Qbasicnews.com

Pages: 1 2

Yay, I've had the bright Idea to make a HTML decrypter. Its not much now, but its somthing I'm playing around with for fun.. take a look...
(Reads TXT & HTM, but fails to read HTML dubbed files)

Code:
DECLARE SUB PARAread ()

DECLARE SUB BODYRead ()

DECLARE SUB HEADRead ()

DECLARE SUB TTLPRT ()

DECLARE SUB Overflow ()

DECLARE SUB TAGCheck ()

DECLARE SUB OpenHTML ()

DECLARE SUB HTMLread ()

DECLARE SUB HTMLCheck ()

DIM SHARED html$, cont, htm$, para$, header$, html2$

CLS

INPUT "Enter .HTM Document:", htm$

CLS

CALL HTMLCheck

CALL OpenHTML

CALL TAGCheck

cont = 0

CALL HTMLread

PRINT cont

SUB BODYRead

DO

cont = cont + 1

IF cont = LEN(html$) THEN END

IF MID$(UCASE$(html$), cont, 3) = "<P>" THEN cont = cont + 2: CALL PARAread

LOOP

END SUB

SUB HEADRead

DO

cont = cont + 1

IF cont = LEN(html$) THEN END

IF MID$(UCASE$(html$), cont, 7) = "<TITLE>" THEN cont = cont + 6: CALL TTLPRT

LOOP

END SUB

SUB HTMLCheck

cont = 0

DO

cont = cont + 1

IF cont = LEN(htm$) THEN PRINT " Not .HTM/.TXT Document ": END

IF MID$(UCASE$(htm$), cont, 3) = "TXT" THEN EXIT DO

IF MID$(UCASE$(htm$), cont, 3) = "HTM" THEN EXIT DO

LOOP

END SUB

SUB HTMLread

DO

cont = cont + 1

IF cont = LEN(html$) THEN END

IF MID$(UCASE$(html$), cont, 6) = "<HEAD>" THEN CALL HEADRead

IF MID$(UCASE$(html$), cont, 6) = "<BODY>" THEN CALL BODYRead

IF MID$(UCASE$(html$), cont, 7) = "</HTML>" THEN END

LOOP

END SUB

SUB OpenHTML

OPEN htm$ FOR INPUT AS #1

DO

IF EOF(1) = -1 THEN EXIT DO

LINE INPUT #1, a$

html$ = html$ + a$

IF LEN(html$) = 199 THEN PRINT " File To Big! ": END

LOOP

CLOSE #1

END SUB

SUB PARAread

DO

cont = cont + 1

IF cont = LEN(html$) THEN END

IF MID$(UCASE$(html$), cont, 4) = "</P>" THEN EXIT DO

phs$ = phs$ + MID$(html$, cont, 1)

LOOP

PRINT

PRINT phs$

CALL HTMLread

END SUB

SUB TAGCheck

cont = 0

DO

cont = cont + 1

IF cont = LEN(html$) THEN PRINT " No <html> tag located ": END

IF MID$(UCASE$(html$), cont, 6) = "<HTML>" THEN EXIT DO

LOOP

END SUB

SUB TTLPRT

DO

cont = cont + 1

IF cont = LEN(html$) THEN END

IF MID$(UCASE$(html$), cont, 8) = "</TITLE>" THEN EXIT DO

ttl$ = ttl$ + MID$(html$, cont, 1)

LOOP

PRINT ttl$

PRINT

CALL HTMLread

END SUB

Text File or HTM file...

Code:
<HTML>

<HEAD>

<TITLE>QB HTML READER!</TITLE>

</HEAD>

<BODY>

<P>This is a HTML paragraph being read by QBasic Yay!!</P>

</BODY>

</HTML>

It is limited to <html>, <head>, <body>, , <title>, and their reverse tags.. Also sofar the file has to be less than 199 charaters.. Big Grin

This is just a decrypter for now, not a veiwer, so no mouse function is present.

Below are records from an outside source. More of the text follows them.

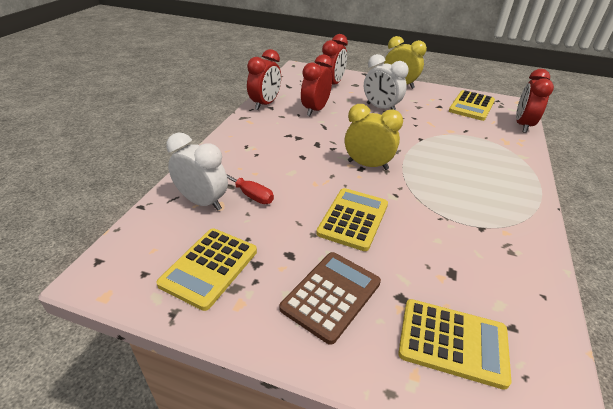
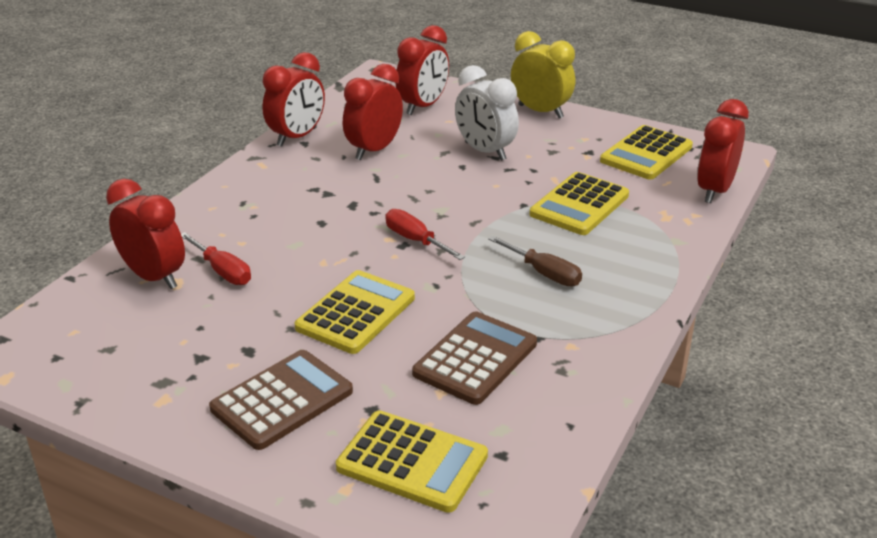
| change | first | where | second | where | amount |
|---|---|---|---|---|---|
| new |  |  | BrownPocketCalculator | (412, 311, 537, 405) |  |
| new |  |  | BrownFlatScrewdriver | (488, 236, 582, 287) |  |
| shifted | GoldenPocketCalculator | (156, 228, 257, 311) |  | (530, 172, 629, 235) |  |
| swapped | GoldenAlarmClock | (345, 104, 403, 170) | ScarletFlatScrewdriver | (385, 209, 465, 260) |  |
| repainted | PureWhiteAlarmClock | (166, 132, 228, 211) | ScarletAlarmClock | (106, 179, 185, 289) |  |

Note: If you also like to mess around and improve on it, its a great introduction to using the MID$() statment for scanning files for infomation, feel free to do so.. :wink:

Code:
IF LEN(html$) = 199 THEN PRINT " File To Big! ": END

199 chars? why? :o

Pretty neat code, but you don't need to use CALL. Just leave it out:

Code:
CALL foo(a, b)

is the same as:

Code:
foo a, b

I'm under the impression that QB strings can only holds 200 chars, and I use 199 to be safe.. :wink:

Yeah, Mitth told me that to, but putting CALL has become habit, I do it unknowingly so it doesn't bother me..

Thanks, heh heh,. I was helping Nathan1993 with a bug in his parser system, and I learned alot about the MID$, and I'm playing around with it.. The simple code I've posted only reads for 1 tag.. it drops outs the BODYread before checking for more.. that can be fixxed by changing..

Code:
CALL HTMLread

to

CALL BODYread

in the PARAread SUB, leaving out the CALL if you wish,. Say, how many chars can a string$ hold any way, I've haven't got around to checking it yet? :wink:

QB strings can handle up to 32K characters, i.e. 32767 if defined correctly.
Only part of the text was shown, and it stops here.